Question

Let P and Q be two points denoting the complex numbers $\alpha and\beta$ respectively on the complex plane. Which of the following equations can represent the equation of the circle passing through P and Q with least possible area ?

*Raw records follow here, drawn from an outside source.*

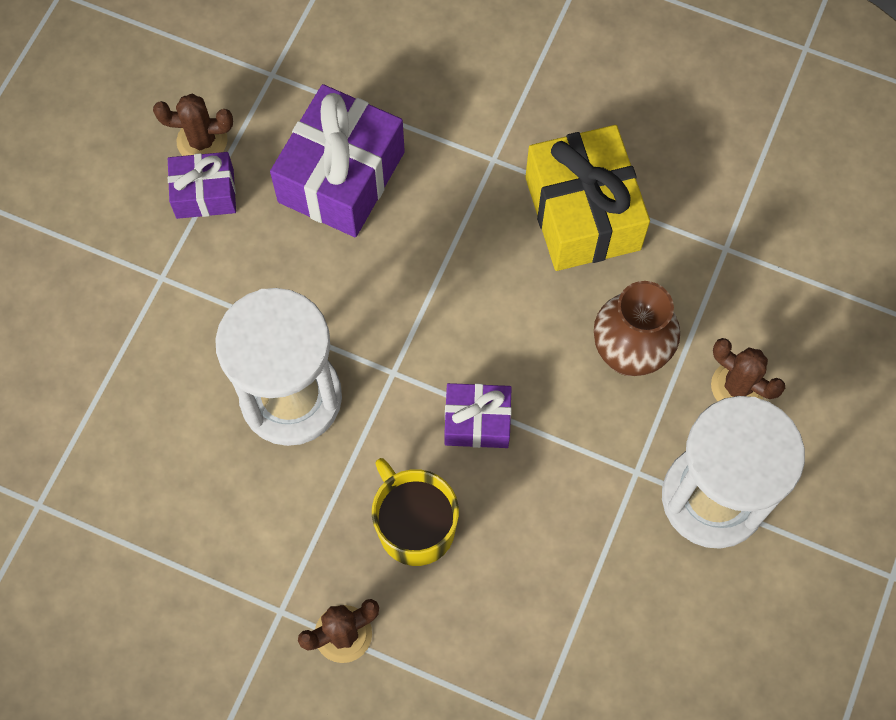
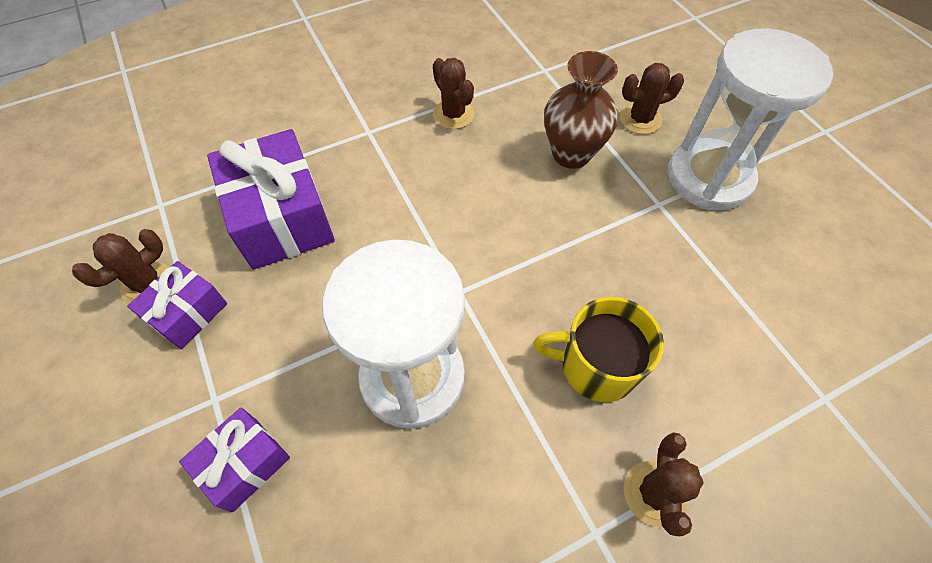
camera: 50 degrees left, 10 degrees down
(477, 421) = (545, 267): purple gift -> purple gift (245, 464)
(582, 213) = (453, 114): yellow gift -> brown cactus

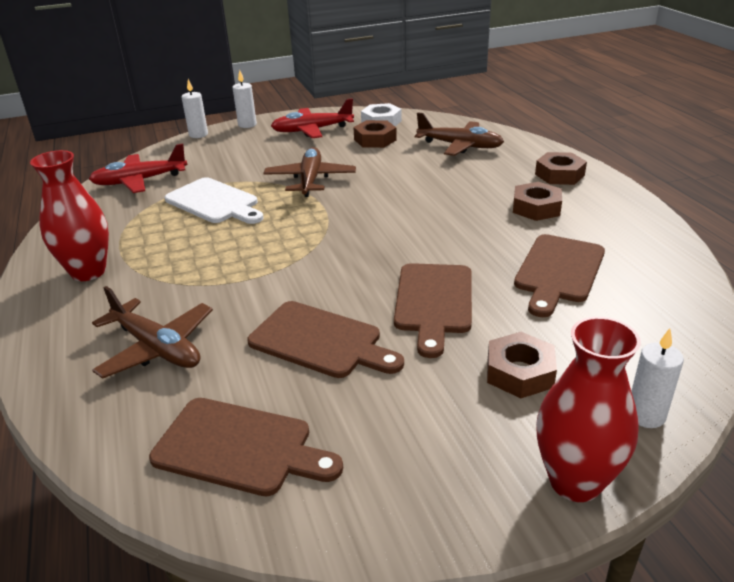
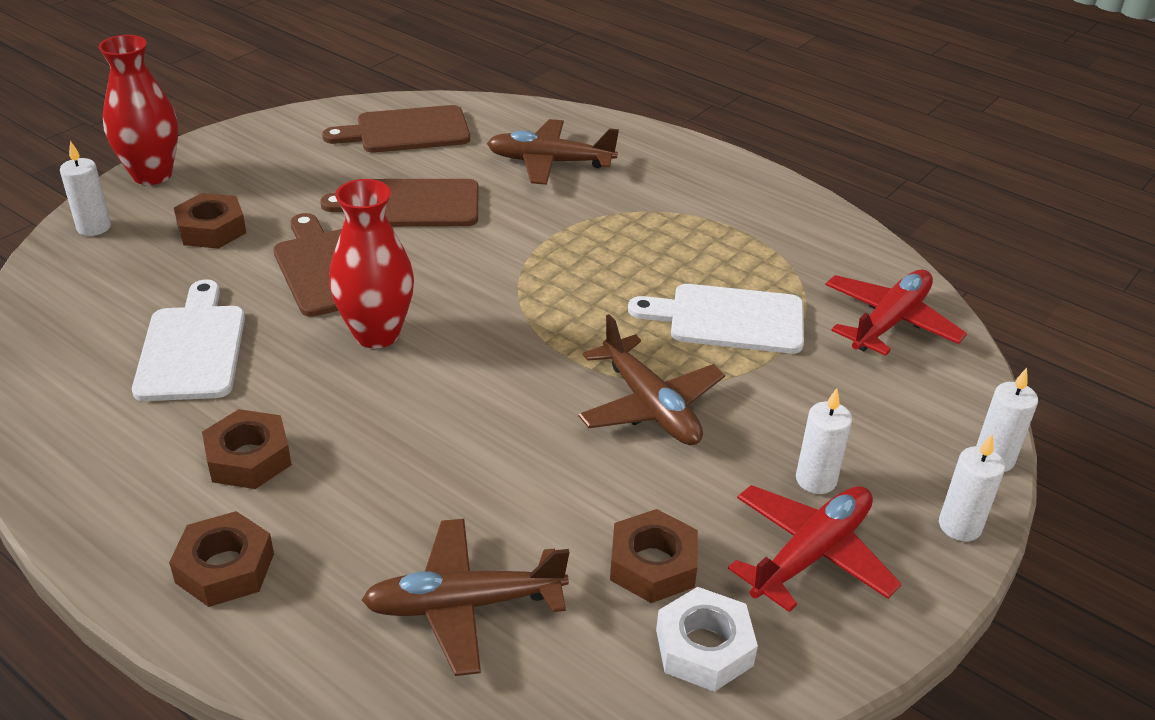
camera: 145 degrees right, 5 degrees up
(88, 272) = (720, 197): red vase -> red vase (377, 334)
(277, 144) = (816, 480): none -> white candle
(558, 271) = (192, 348): brown cutting board -> white cutting board

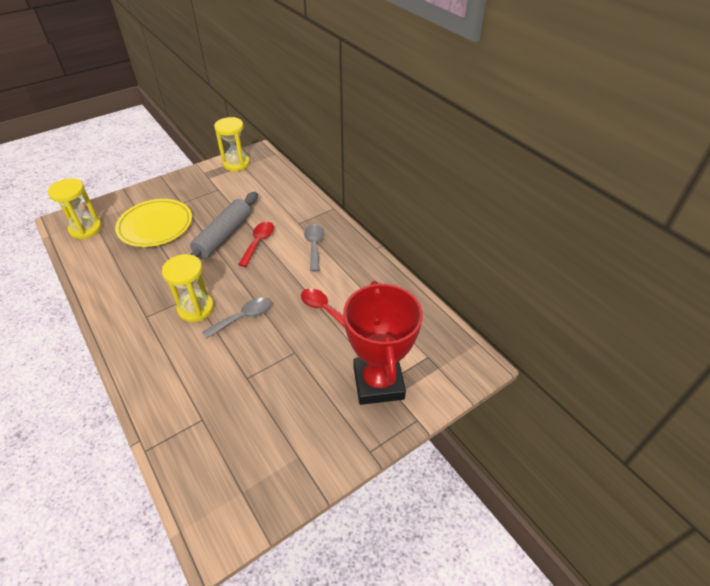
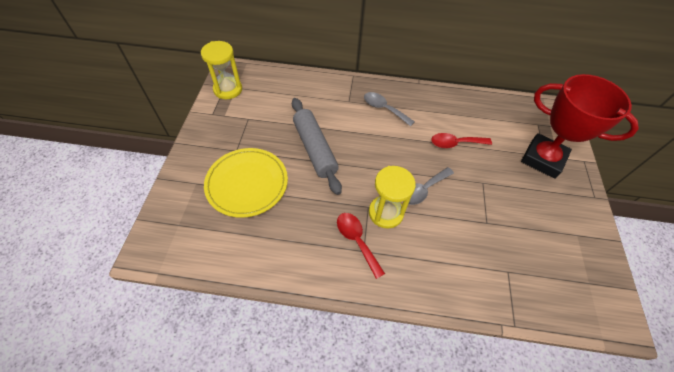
camera: 50 degrees left, 10 degrees up
(86, 229) = (187, 237): yellow hourglass -> none
(243, 317) = (423, 190): grey spoon -> grey spoon turned 135 degrees counterclockwise
(258, 242) = (346, 134): red spoon -> red spoon (356, 240)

• A. $arg\left(\frac{z-\alpha }{z-\beta }\right)=\frac{\pi }{2}$
• B. $Re(z-\alpha )\left(\overline{z-\beta }\right)=0$
• C. $|z-\alpha {|}^2+|z-\beta {|}^2=(\overline{\alpha -\beta }{)}^2$
• D. $z\overline{z}+\left(\frac{\overline{\alpha }+\overline{\beta }}{2}\right)z+\left(\frac{\alpha +\beta }{2}\right)\overline{z}+\alpha \overline{\beta }+\overline{\alpha }\beta =0$

Answer 1

Answer: (B), (C)

The correct options are
B $Re(z-\alpha )\left(\overline{z-\beta }\right)=0$
C $|z-\alpha {|}^2+|z-\beta {|}^2=(\overline{\alpha -\beta }{)}^2$

(a) option is not correct as it should be $\pm \frac{\pi }{2}$
(b) Equation of circle is $\frac{z-\alpha }{z-\beta }$ is purely imaginary
$\therefore Re\left(\frac{z-\alpha }{z-\beta }\right)=0or\therefore Re(z-\alpha )\left(\overline{z-\beta }\right)=0\Rightarrow \left(b\right)iscorrect$
(c) Option is obviously correct
(d) Option cannot be correct as the centre of required circle is $\left(\frac{\alpha +\beta }{2}\right)$ but from the given equation centre of the circle is coefficient $\overline{z}=-\left(\frac{\alpha +\beta }{2}\right)$